# R.I.P. [*]



## ander (Apr 10, 2010)

This topic does not fit to Bar & Grill. Today's breaking news- Polish president is dead. Tu 154 crashed in Russia. 96 victims made me sad and unable to work today. He was not the president I chose, but loss of so many important people in one act od destruction means troubles... See human in your opponent. R.I.P.


----------



## Barren Realms 007 (Apr 10, 2010)

Sorry for the loss, the loss of any world leader is bad.

Made me remember when I was livinging Panama and President Torijos(SP) went on a trip and his plane crashed in the mountains. Blew up in mid air I think. Anyway my dad was drinking with the pilot that flew him on a regular basis years after the accident and the pilot was told the day before not to fly that day....


----------



## Irons (Apr 10, 2010)

ander said:


> This topic does not fit to Bar & Grill.

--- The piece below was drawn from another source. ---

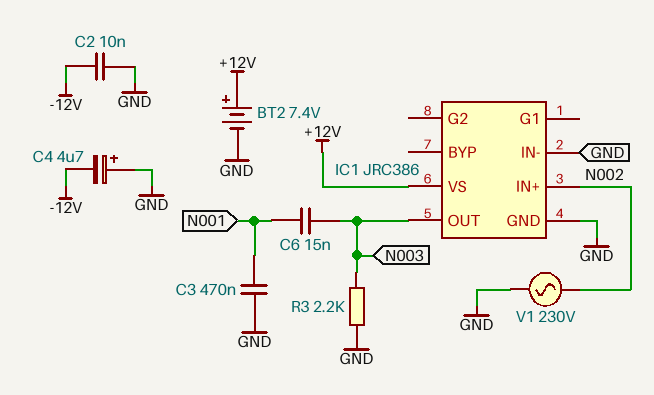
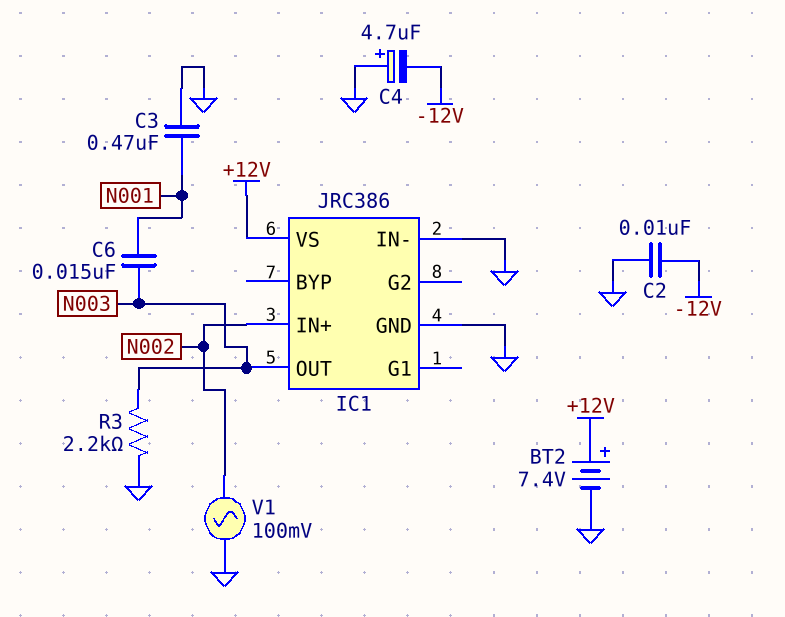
V1: AC 230V (GND, N002) -> AC 100mV (GND, N002)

Today's breaking news- Polish president is dead. Tu 154 crashed in Russia. 96 victims made me sad and unable to work today. He was not the president I chose, but loss of so many important people in one act od destruction means troubles... See human in your opponent. R.I.P.



Sorry for the loss to your Country. It's doubly sad that they were going to honor the dead of the Katyn Massacre.

http://en.wikipedia.org/wiki/Katyn_massacre


----------